KIAMA residents will be able to add their voice to the council's opposition to any future local government amalgamations, with petitions to be circulated throughout the municipality.
In the wake of renewed speculation about amalgamations, at the December ordinary council meeting councillors unanimously resolved to place petitions at council facilities.
In March, the state government announced an Independent Local Government Review Panel to examine the financial sustainability, structures and boundaries of the 152 NSW councils.
In its final report due in July, the panel is expected to recommend forced and voluntary mergers, despite the state government denying it will backflip on an election promise of no forced council "consolidations".
Local Government Minister Don Page has said he would take any recommendation for forced amalgamations to cabinet.
The Illawarra has been mentioned as one area which could face such a merger.
At the meeting, councillor Andrew Sloan expanded on general manager Michael Forsyth's report asking for the community to be made aware of the issues and encouraging them to comment.
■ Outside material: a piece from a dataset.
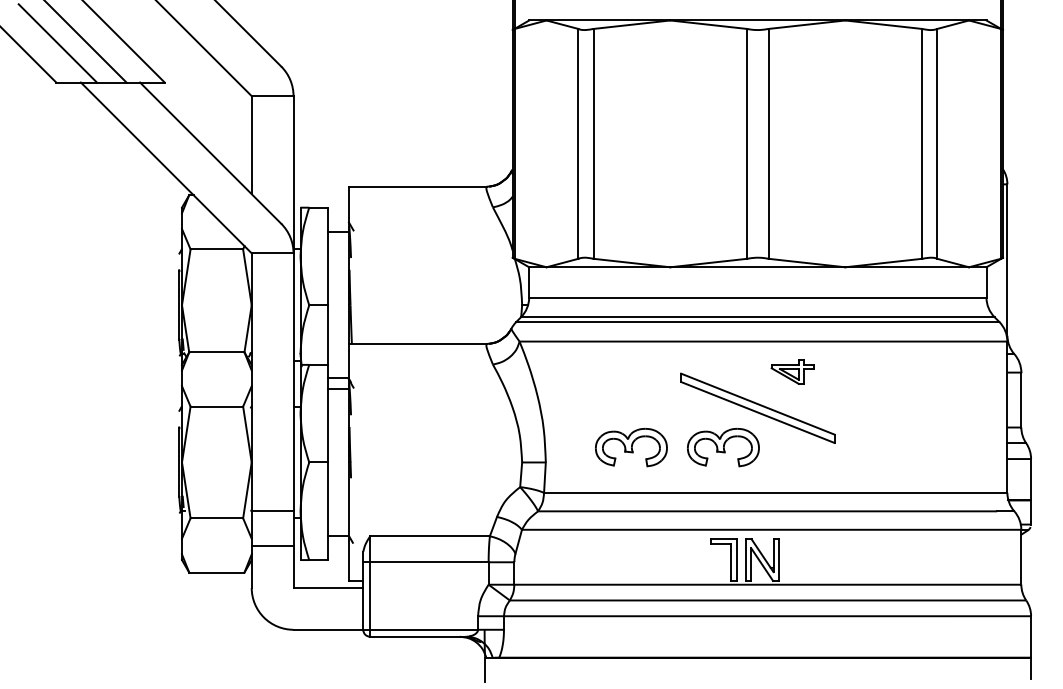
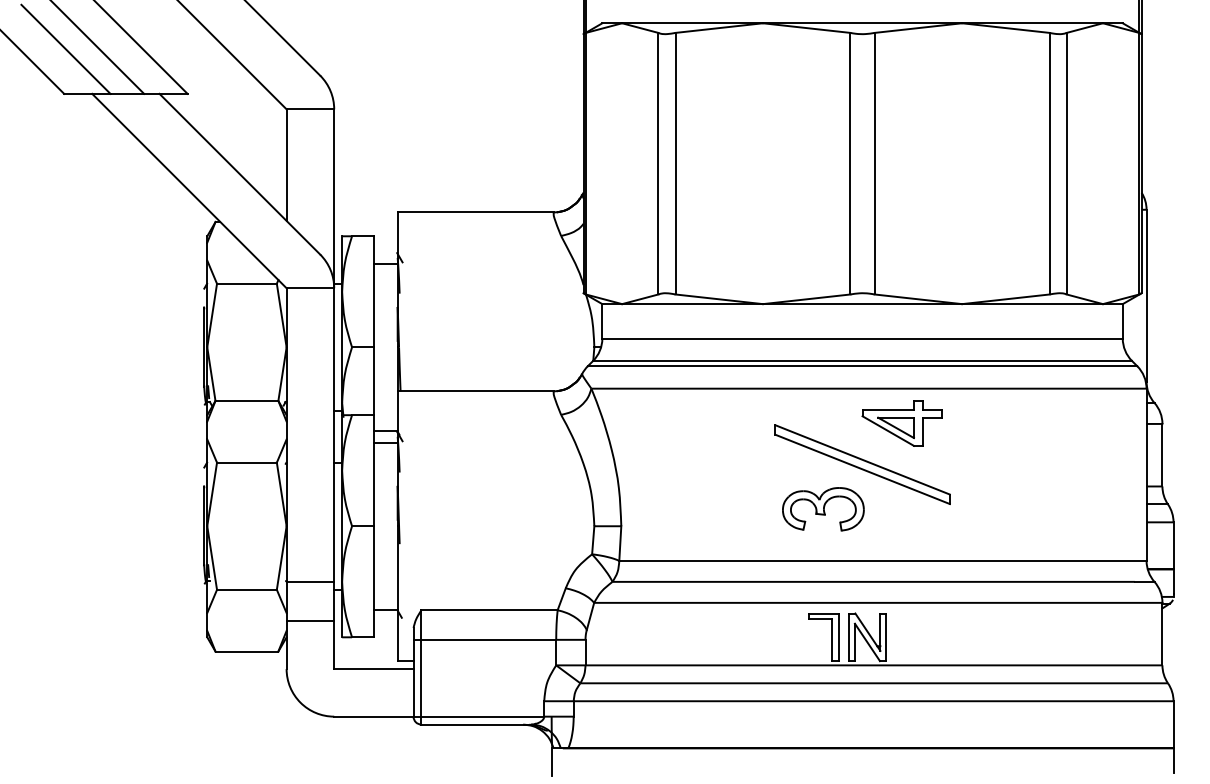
part: (792, 371) -> (902, 422), size x1.67
part: (631, 447) -> (718, 509), removed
Mr Sloan proposed a series of points on the issue, including that petitions be made available.
He said more than 90 per cent of Kiama residents opposed amalgamation.
"This council has a well-deserved reputation in terms of governance and in terms of the protection of the amenity [of Kiama]," he said. "Previous councils for decades have done a wonderful job of serving the residents well. The fact that we are a small council and are still in a financially strong position is also a credit to previous councils."
Mayor Brian Petschler also suggested that the council seek the support of Member for Kiama Gareth Ward on the council's position.
Mr Petschler said the council may look at creating a petition which is able to be tabled in Parliament.
"But it's more than just a petition; we want to make sure that people are informed," he said.
"That is what got me back on council, frankly. I had no intention of being a councillor [after his time as general manager] until I sat in on the inquiry into Shellharbour Council [which lead to it being dismissed in 2008].
"Back then I had the feeling that somewhere in the bowels of the then-department of local government, there was a map being drawn for a greater Illawarra council, which would be disastrous for us.
"Why destroy something that is working well?"